Kinesis
If you are studying for AWS Developer Associate Exam, this guide will help you with quick revision before the exam. it can use as study notes for your preparation.
Dashboard Other Certification NotesKinesis
Kinesis is a managed service service which makes it easy to collect and analyze data and video streams in real time. It is considered a managed alternative for Apache Kafka.
- Kinesis Streams: low latency streaming ingest at scale
- Kinesis Analytics: real-time analytics on streams using SQL
- Kinesis Firehose: load streams into S3, Redshift, Elastic etc.
Overview
- Streams are divided in shards/partitions.
- Data is ordered in shards
- Data can be replayed
- Multiple applications can consume the same stream
- Data in Kinesis is immutable
Shards
- A stream can contain one or more shards
- Write capacity: 1MB/s or 1000 messages per shard
- Read capacity: 2MB/s per shard
- Billing is per shard
- Records are ordered per shard
Kines API
- PutRecord API: requires a partition key which gets hashed.
- Partition key should be highly distributed (otherwise a shard can become overwhelmed)
- PutRecord accepts batches, cost can be reduced
- PutRecord throws ProvisionedThroughputExceeded in case of capacity is exceeded. Solution: exponential back-off, more shards, ensure that partition key is highly distributed
Kinesis Client Library (KCL)
- It is a Java library
- Each shard should be read by only one KCL instance!
- Progress checkpoint is written to DynamoDB
- Records are read in order at the shard level
Security
- IAM policies
- Encryption at flight using HTTPS
- Encryption at rest using KMS
- Client side encryption/decryption (should be done manually)
- VPC Endpoints available for Kinesis
Kinesis Data Analytics
- Real-time analytics on Kinesis Streams using SQL
- Pay for actual consumption, no need to pre-provision anything
- Can create streams from query results
Kinesis Firehose
- Used for ETL, can load data into Redshift, S3, ElasticSearch etc.
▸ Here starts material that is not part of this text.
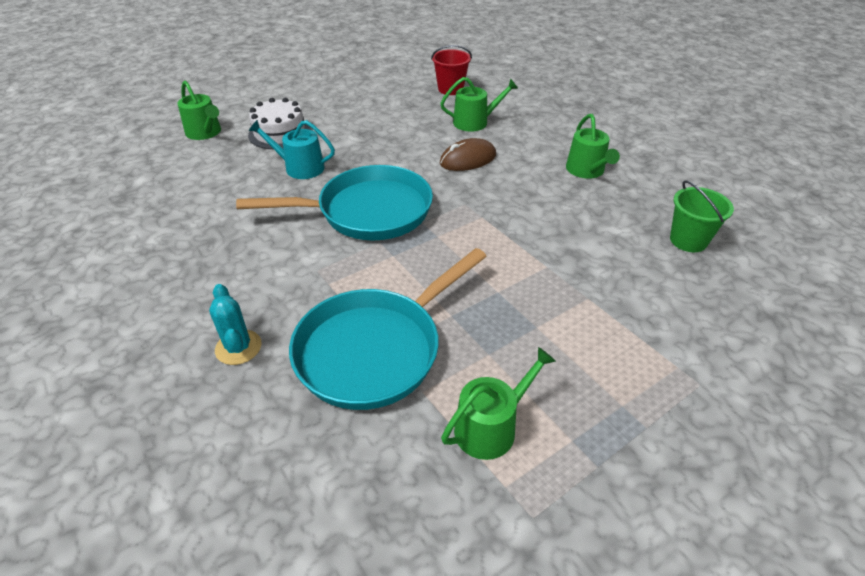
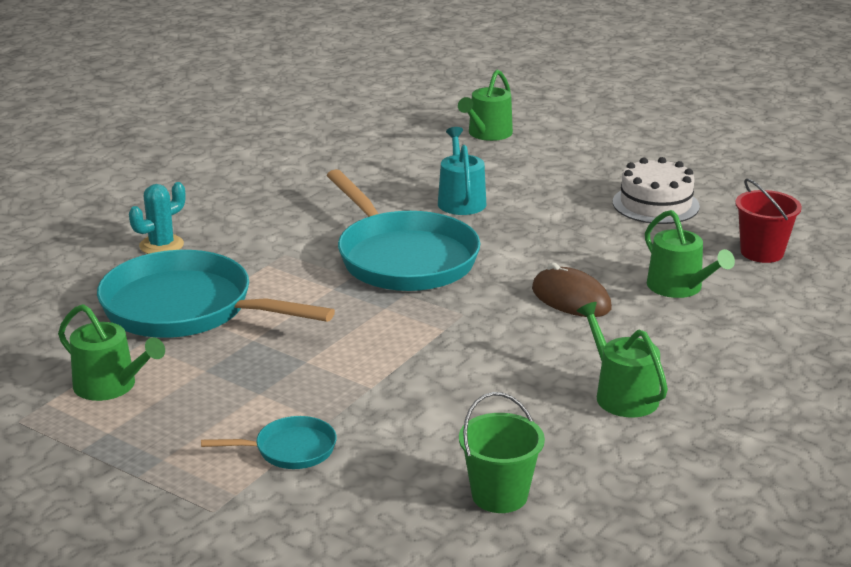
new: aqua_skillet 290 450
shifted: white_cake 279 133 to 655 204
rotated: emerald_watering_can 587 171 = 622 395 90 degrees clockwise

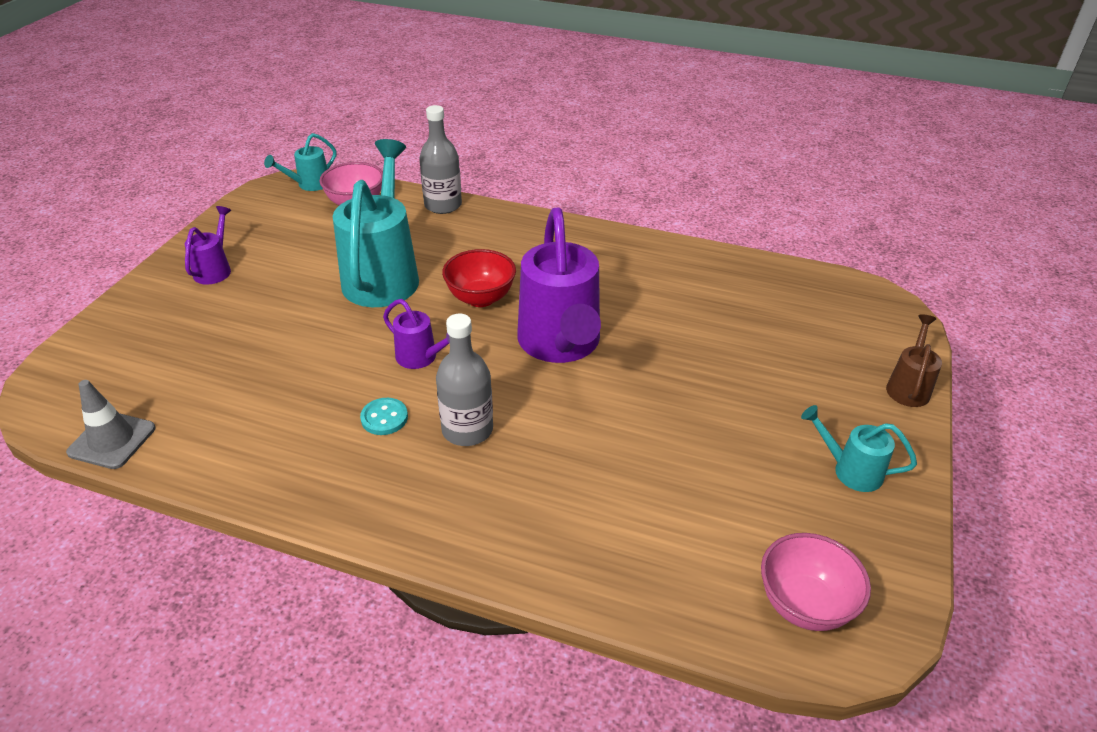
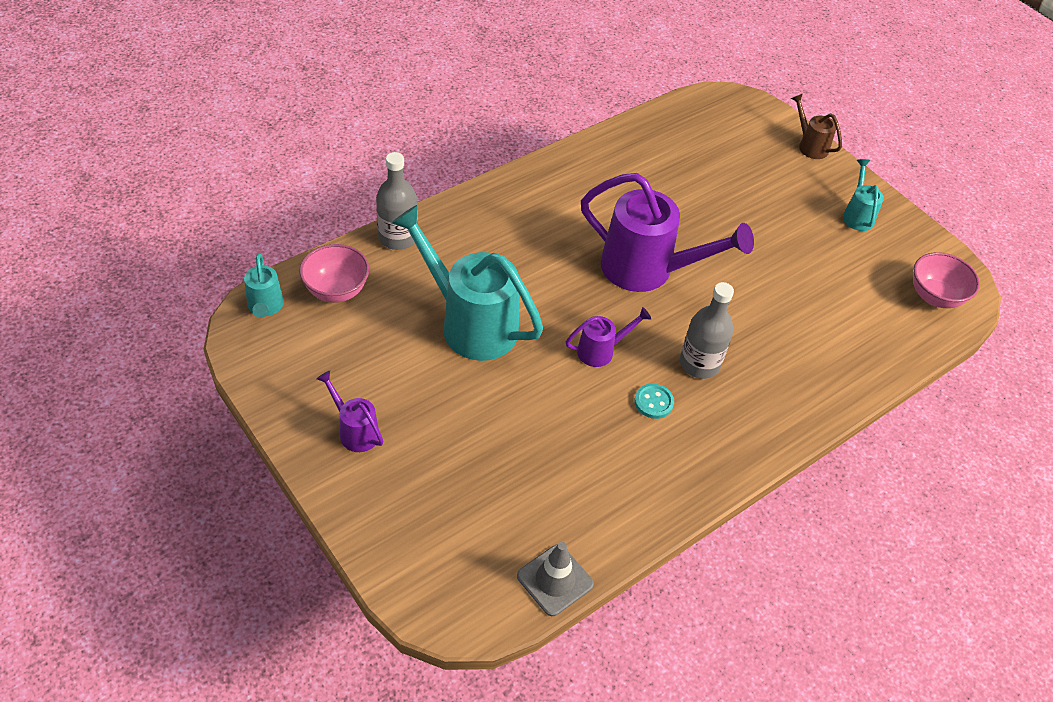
gone: scarlet_deep_dish 480 298
rotated: aqua_watering_can 851 471 = 857 215 120 degrees clockwise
- Fully managed, automatic scaling
- Low latency (60 seconds)
- Pay for the amount of data which goes through Firehose
SQS vs SNS vs Kinesis
SQS | SNS | Kinesis |
---|---|---|
Consumer pulls data | Data is pushed to many subscribers | Consumer pulls data |
Data is deleted after consumed | Up to 10 million subscribers | Can have as many consumer as we want |
Can have as many consumer as we want | Data os not persisted | Can replay data |
No need to provision throughput | Pub/Sub | Used for big data analytics and ETL |
No ordering (except FIFO) | Up to 100k topics | Data expires after X days |
Individual message delay capability | No need to provision throughput | Must provision throughput |
Integrates with SQS for fan-out architecture | Ordering at the shard level |